The API I would expect, is that exiting the context would cancel the tasks in this case. So, using an aiohttp cleanup_ctx, I’d be doing:
async def supervisor(app):
async with Supervisor() as s:
app["supervisor"] = s
yield
In a framework without cleanup_ctx, __aenter__()/__aexit__() can be used with startup/shutdown hooks.
It would also be nice if there was an optional timeout that could be waited before cancelling any remaining tasks. Though this could maybe be added manually after the yield with something like wait_for(gather(*s.tasks), timeout=10).
Yeah, I think the async-context-manager style API is a perfect fit with aiohttp’s cleanup_context API, where the supervisor context is “anchored”.
I also have thought about introducing timeouts on graceful cancellation and then a forced cancellation followed, but currently excluded this pattern in my experimentation for now.
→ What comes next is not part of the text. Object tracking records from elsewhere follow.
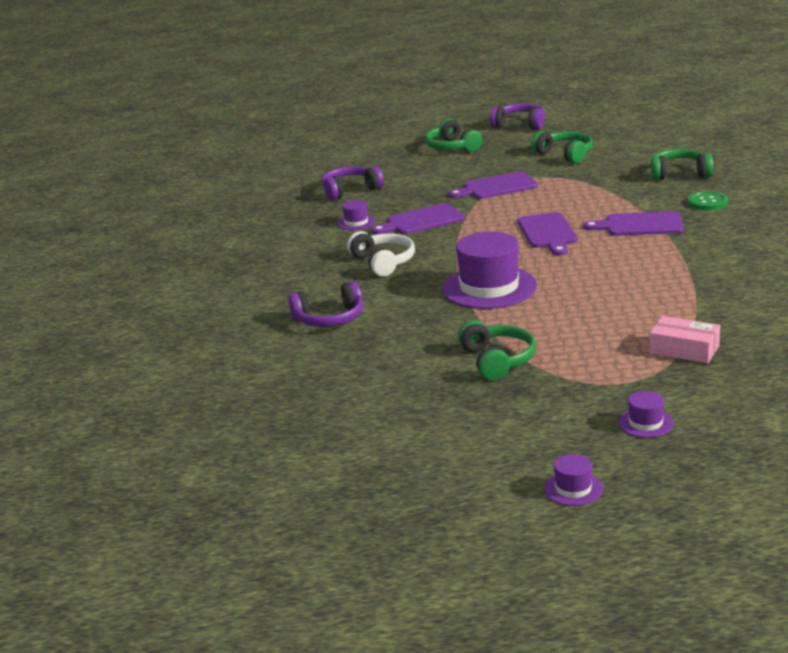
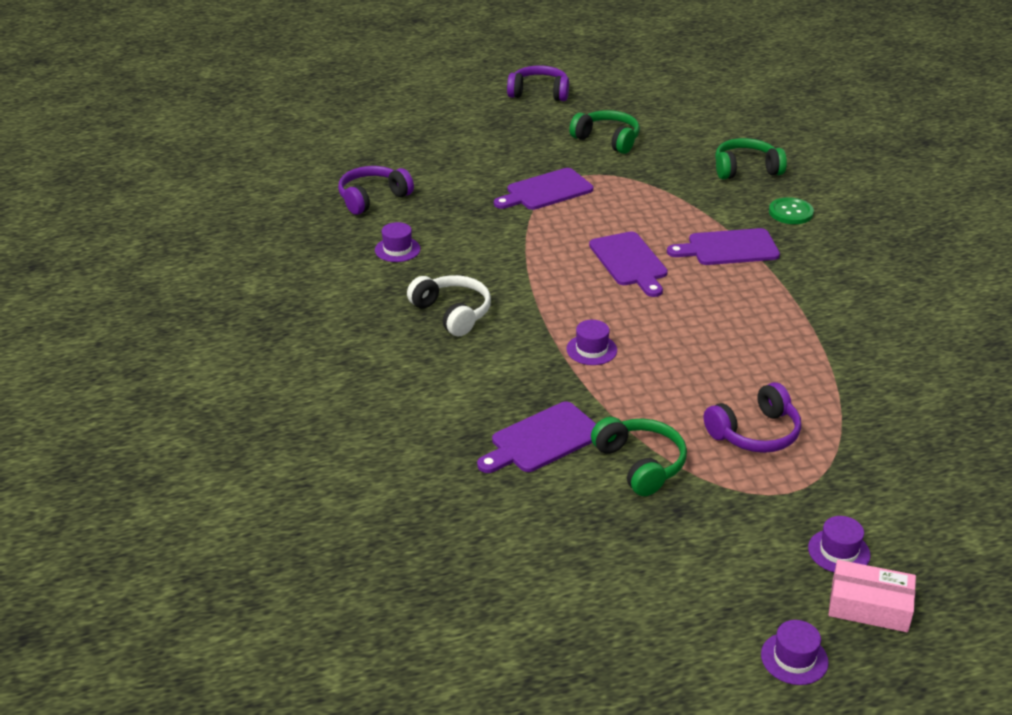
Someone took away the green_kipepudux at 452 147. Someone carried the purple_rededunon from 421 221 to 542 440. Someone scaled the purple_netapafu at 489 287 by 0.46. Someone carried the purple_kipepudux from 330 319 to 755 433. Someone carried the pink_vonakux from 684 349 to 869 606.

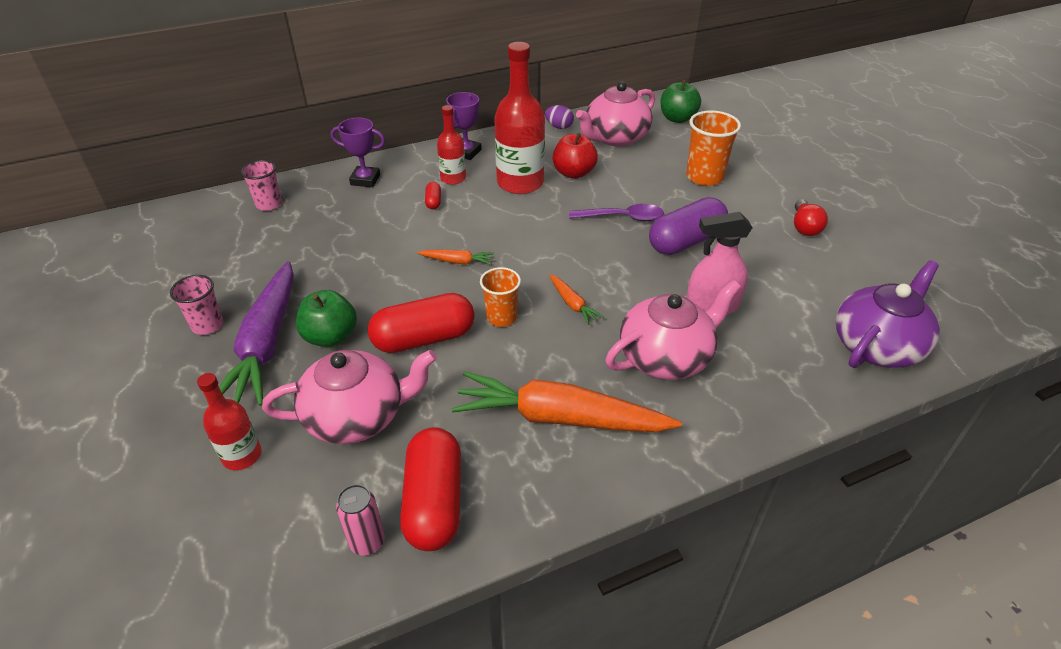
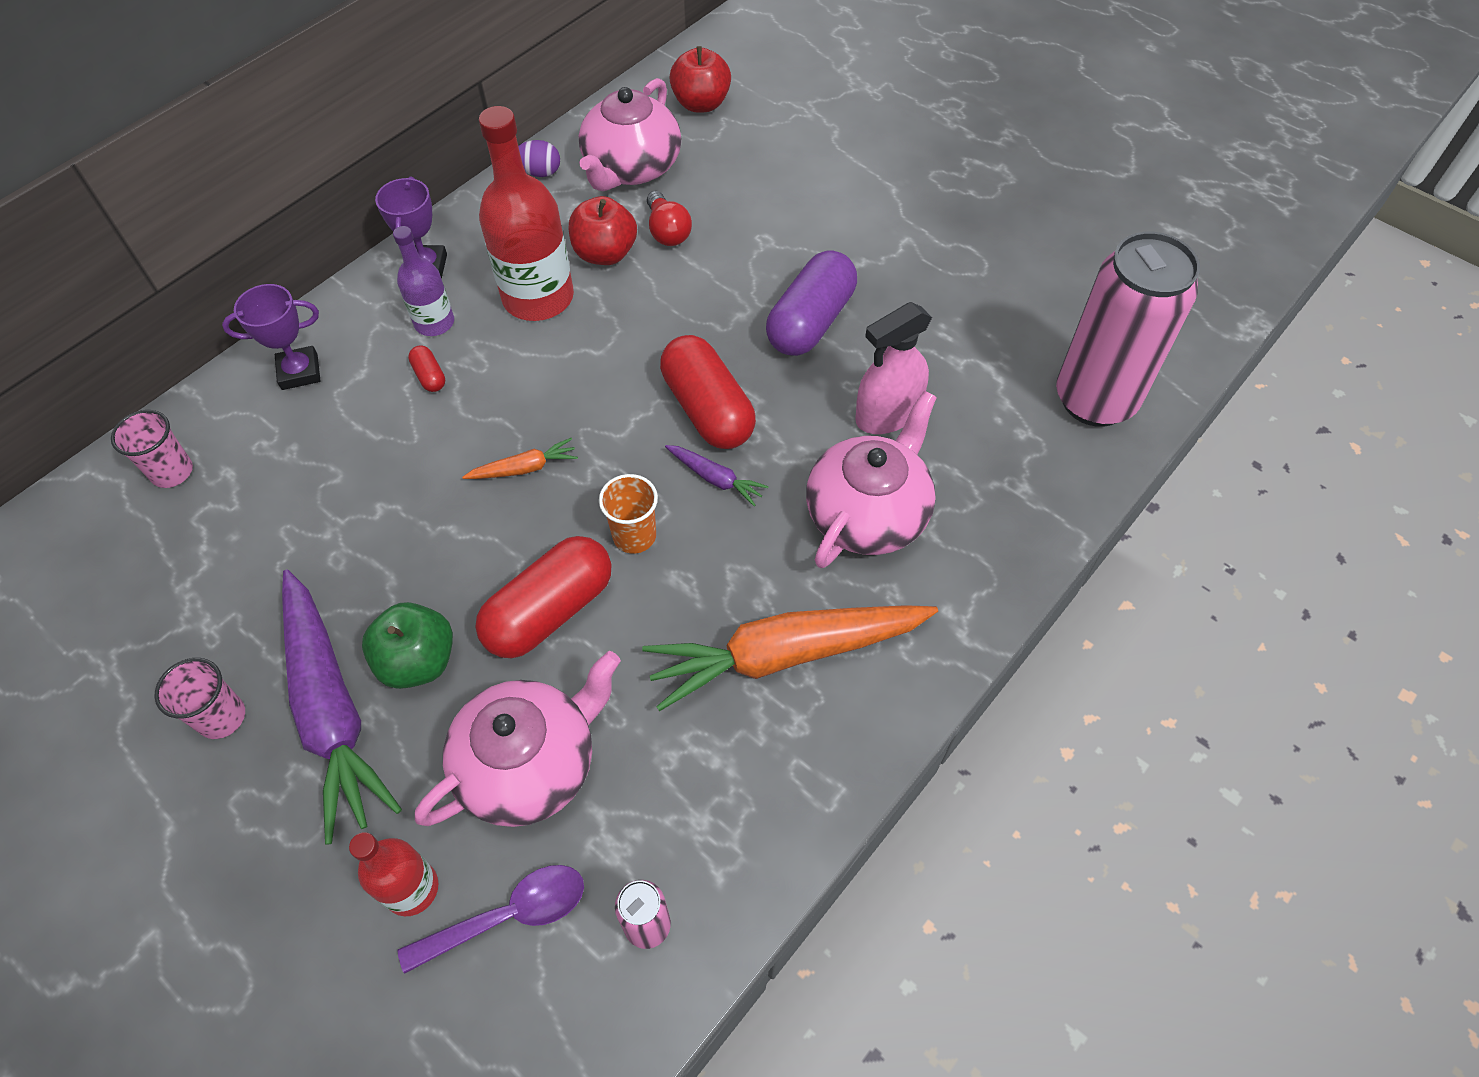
Someone repainted the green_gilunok at 677 118, which became the red_gilunok at 701 104. Someone repainted the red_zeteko at 453 178, which became the purple_zeteko at 434 323. Someone took away the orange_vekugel at 704 177. Someone carried the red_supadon from 804 227 to 667 231. Someone carried the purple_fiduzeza from 622 217 to 508 916. Someone swapped the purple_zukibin at 877 345 for the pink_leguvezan at 1095 400. Someone repainted the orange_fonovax at 572 304, which became the purple_fonovax at 716 478. Someone carried the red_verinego from 434 502 to 708 409.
Intrinsically coroutines should be “cooperative”, so it is hard to force-terminate a coroutine in general…
Intrinsically coroutines should be “cooperative”, so it is hard to force-terminate a coroutine in general…
Yes, the specific case I’m thinking about, is when you shutdown a web app, but the app often has background tasks for DB writes etc. that only last a couple of seconds. So, a graceful shutdown would allow these tasks to run before cancellation. So, shutdown would look like:
with suppress(asyncio.TimeoutError):
await asyncio.wait_for(asyncio.gather(*tasks), timeout=5)
for t in tasks:
t.cancel()
try:
await asyncio.wait_for(asyncio.gather(*tasks), timeout=30)
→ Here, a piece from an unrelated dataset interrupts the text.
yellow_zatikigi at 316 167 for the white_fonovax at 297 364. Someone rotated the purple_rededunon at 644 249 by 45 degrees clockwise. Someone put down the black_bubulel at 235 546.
except asyncio.TimeoutError:
logging.warning("Some tasks didn't cancel in time.")
Or similar. So there is a brief moment to let tasks complete naturally, and then cancel and await.
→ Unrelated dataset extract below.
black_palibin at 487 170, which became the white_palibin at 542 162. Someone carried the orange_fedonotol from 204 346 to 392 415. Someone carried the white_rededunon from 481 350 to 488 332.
Again, this behaviour could be done manually as in my previous comment (if we don’t want the complexity added to Supervisor), as long as the task set is available as an attribute.
Not sure what the current state is on this, but I thought of another thing; it could be a really good idea to add a .shield() method as an alternative to asyncio.shield() which would track the inner task within the supervisor. This idea comes from trying to make the aiohttp shutdown process really robust.
In aiohttp handlers might be cancelled if the connection is dropped, so a user might utilise asyncio.shield() to protect a DB write or similar. The problem occurs when the server is trying to shutdown, it will wait on handler tasks to complete before continuing to shutdown. Then it will cancel all tasks that are still running.
The problem is that there is no way to track the inner task of asyncio.shield() and it therefore could get cancelled during shutdown, which rather defeats the purpose of shielding it. By introducing a method which shields while tracking the task in the supervisor, a user can use this safely, with the cleanup_ctx on shutdown allowing the shielded task to be waited on before aiohttp cancels everything.